DVD Release Date: December 18, 2012
Theatrical Release Date: August 3, 2012
Rating:  PG for some rude humor
Genre: Comedy, Family
Run Time: 94 minutes
Director: David Bowers
Cast:  Zachary Gordon, Robert Capron and Devon Bostick

First off, Wimpy fans, don’t panic: you haven’t missed anything. Although this is the third film in the series and the title is taken from the fourth in the book series, the movie is based on books three and four. Now you can relax and enjoy the movie—and odds are you will enjoy Diary of a Wimpy Kid: Dog Days very much indeed.

As school lets out for the summer, Greg (Zachary Gordon, The Search for Santa Paws) has his vacation activities all planned. Actually, make that “activity” since the one item on his agenda is to play video games. Greg’s father (Steve Zahn, Daddy Day Care) isn’t so keen on that idea, but Greg has a typically convoluted plan to keep dad in the dark. Like most of Greg’s plans, it does not go well. Neither do dad’s misguided attempts to bond with son. Audience members of all ages will identify with the awkwardness of two people with nothing in common reluctantly trying to forge a connection.

Things get better when Greg’s hopelessly sweet best friend Rowley (Robert Capron) invites Greg to join him for a day at the country club. After the insanely crowded - and seriously unsanitary - public pool, the club looks like heaven: it even comes with Greg’s favorite angel, the adorable Holly Hills (Peyton List, 27 Dresses). Holly is exactly the kind of girl you’d want your son to fall for; her self-absorbed sister Heather (Melissa Roxburgh) not so much, but naturally she’s the one Greg’s older brother Roderick (Devon Bostick) adores. So when Greg finds a way to hang out at the club all summer (despite the fact that he’s not a member), Roderick bullies Greg into sneaking him in, too. If they’re not careful, Greg may end up at Spag Union, the local military academy-esque school for unruly boys. But let’s get serious: this is Greg and Roderick we’re talking about. Something bad is bound to happen, and more often than not, it does, to hilarious effect.
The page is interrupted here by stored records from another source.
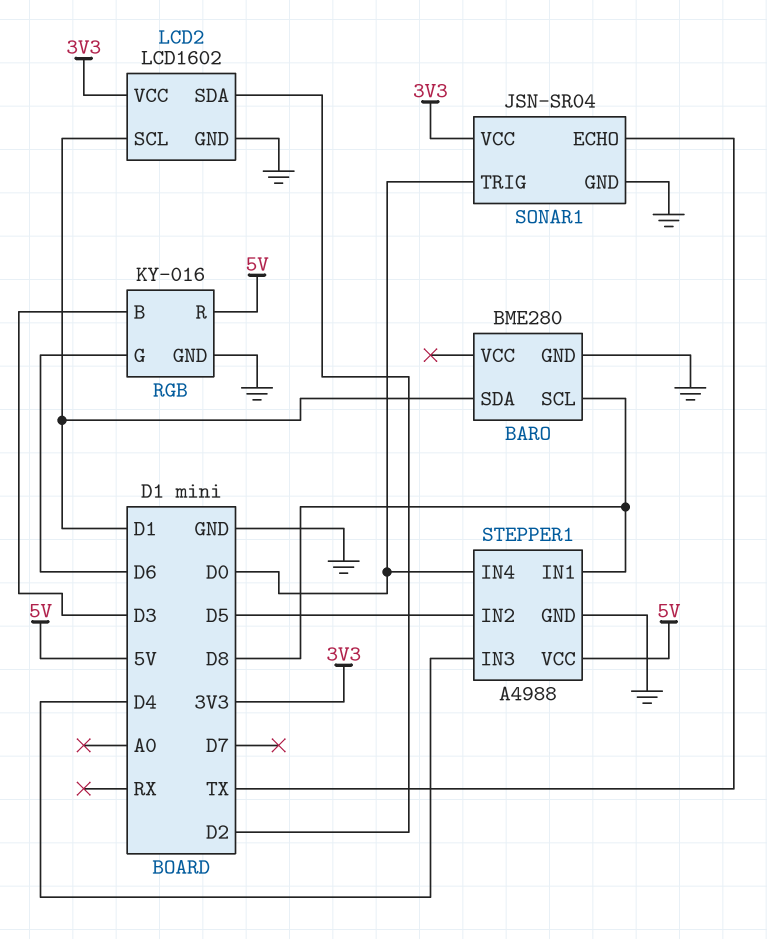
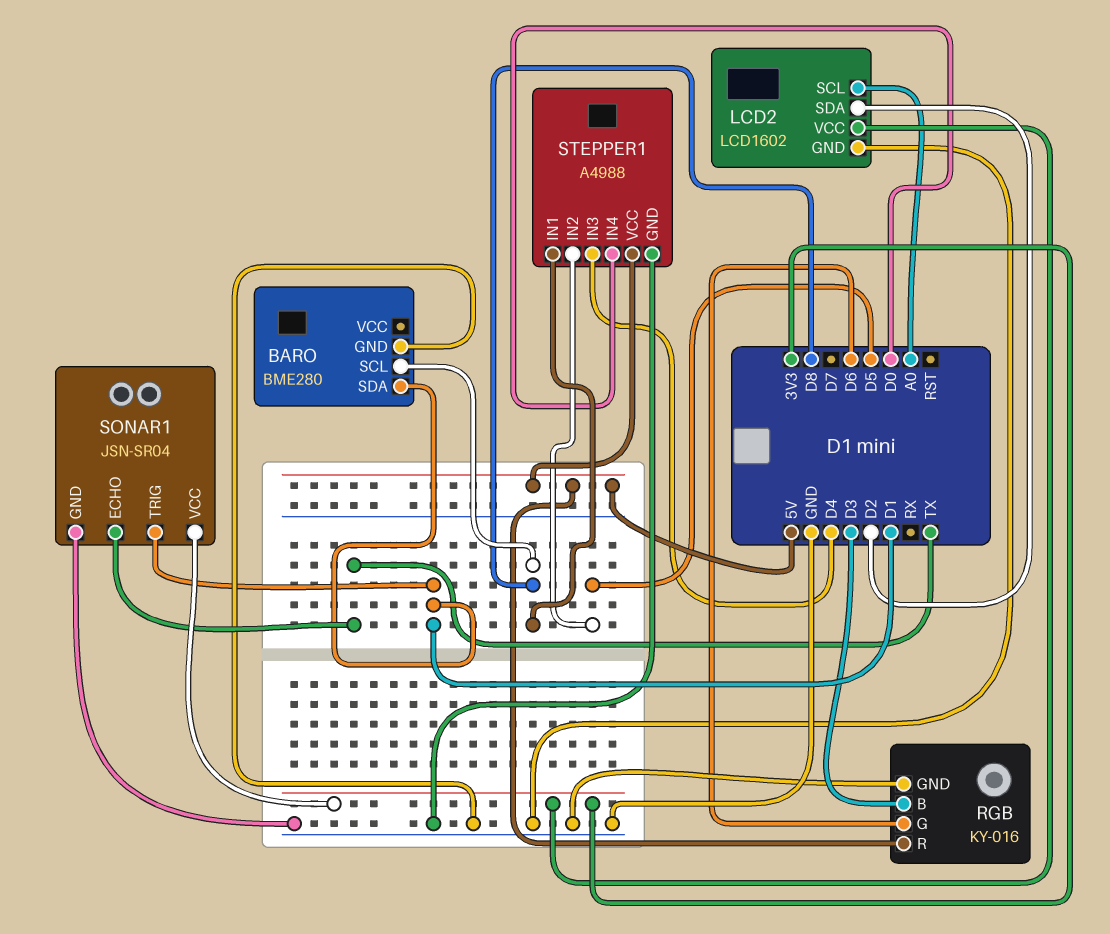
LCD2 pin SCL: D1 -> A0
SONAR1 pin TRIG: D0 -> D1

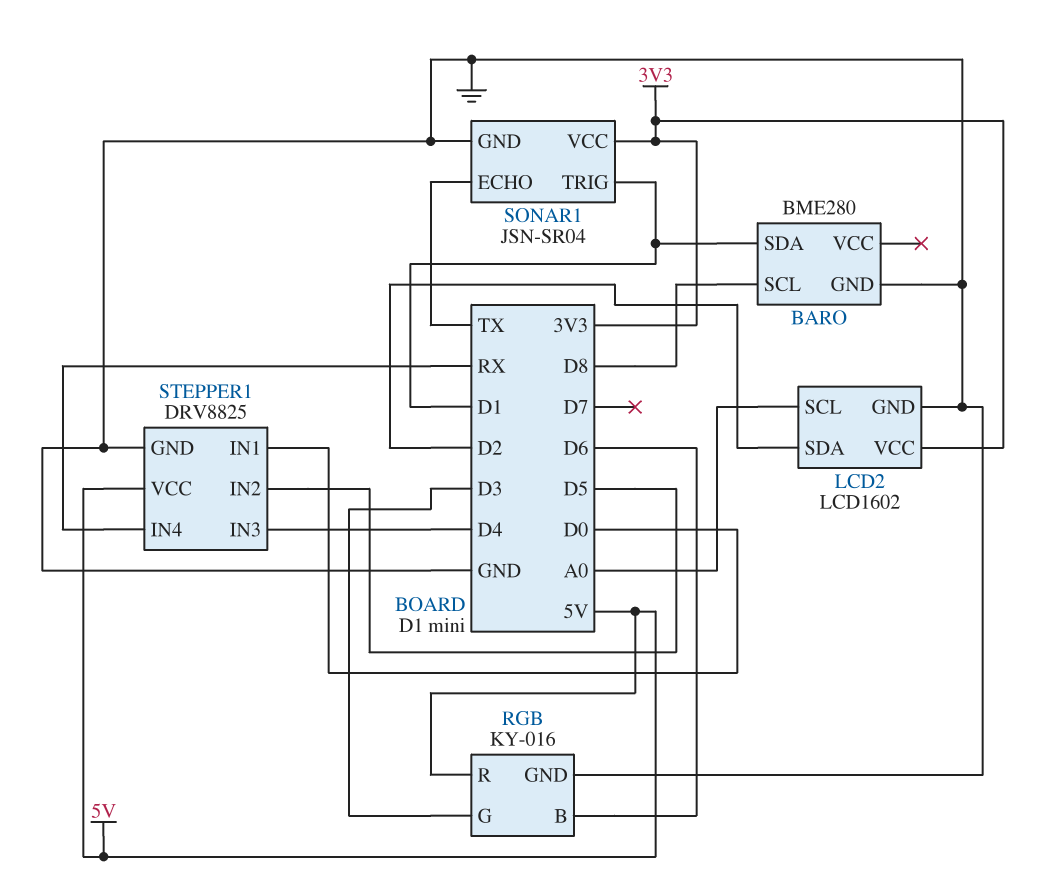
RGB pin B: D3 -> D6
RGB pin G: D6 -> D3
STEPPER1: A4988 -> DRV8825
STEPPER1 pin IN1: D8 -> D0
STEPPER1 pin IN4: D0 -> RX

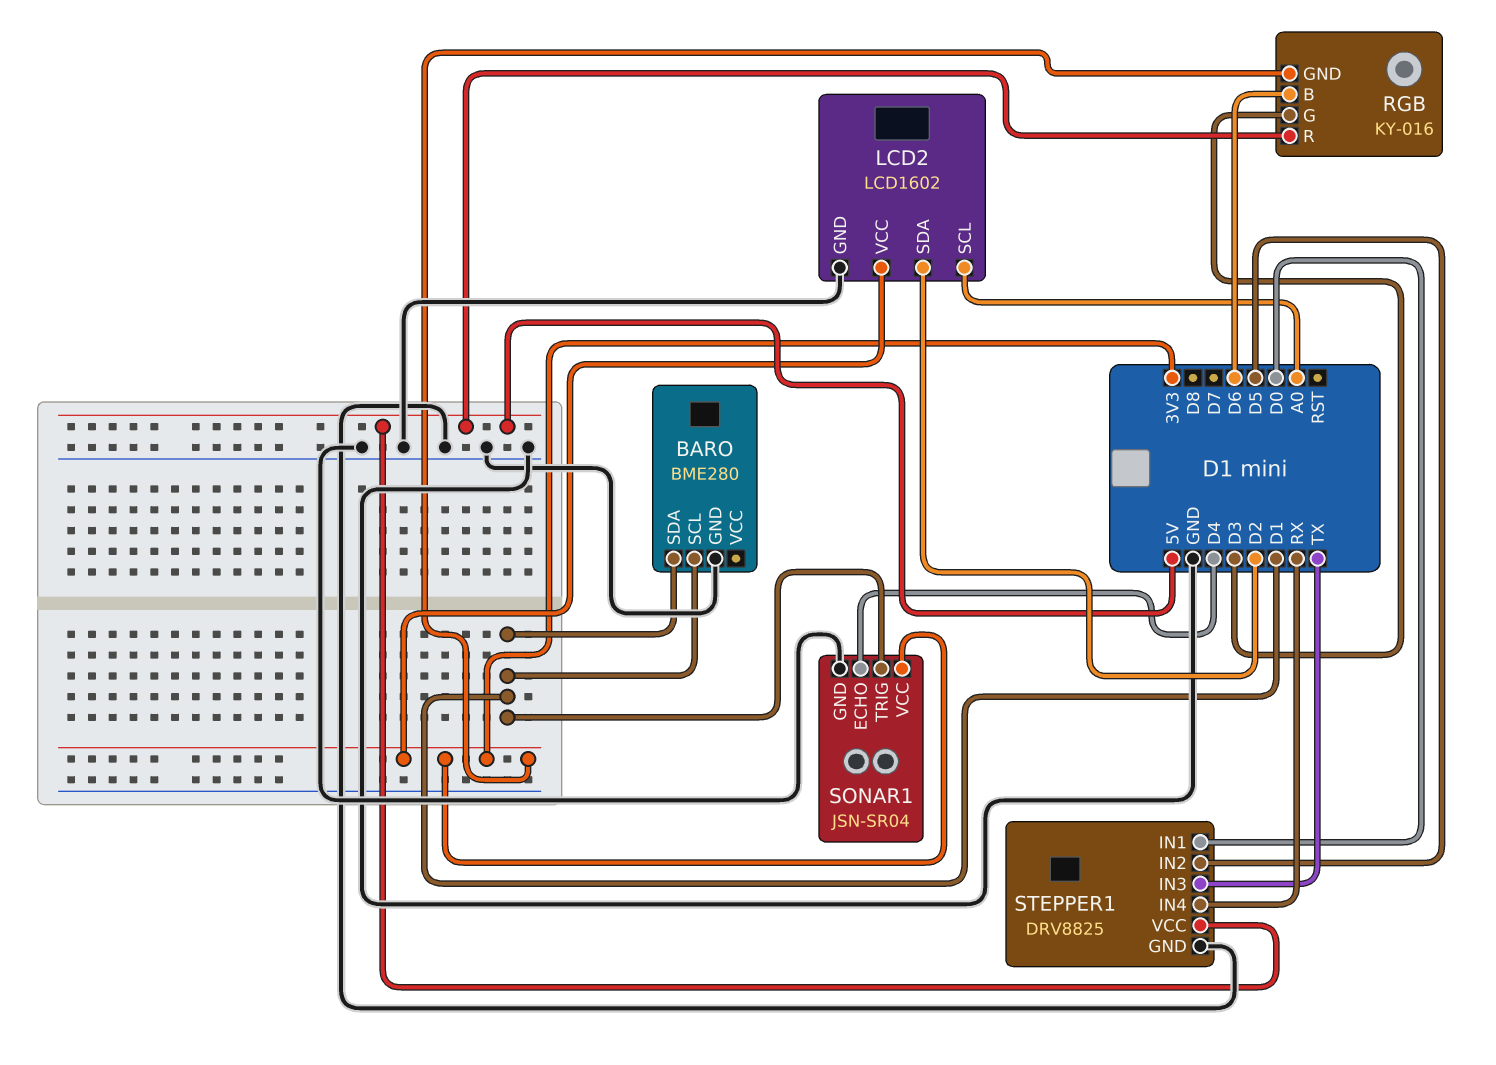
BARO pin SCL: D8 -> D1
RGB pin GND: GND -> 3V3
SONAR1 pin ECHO: TX -> D4
STEPPER1 pin IN3: D4 -> TX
One of the strongest elements of the Wimpy Kid series is that the whole family will find someone to relate to. Kids will identify with Greg (as will anyone who’s been to junior high), adults will appreciate Greg’s parents, and everyone will laugh their heads off at clean, family-friendly comedy. I took a group to the preview; parents and kids alike deemed Dog Days the funniest of the series. While there is a certain “eeeuuuwww” aspect to some of the comedy, it’s never gross for grossness’ sake. The humor is never mean-spirited and, to be fair, even the more disgusting moments are not only funny, they’re realistic. These things do happen and it’s actually pretty funny when they happen to other people.

The film also offers a number of teachable moments for kids and parents alike. Greg’s mom (Rachael Harris, The Soloist), a Sarah Palin look-alike mostly absorbed with Greg’s younger brother, encourages her husband to “be the father you wish your father had been.” He tries, but the apple doesn’t fall far from the tree and both father and son have honesty issues. Deception is a major theme, but so is owning up to one’s mistakes and misdeeds. By summer’s end, both Greg and his dad have matured and are surprised to find they have more in common than they thought possible.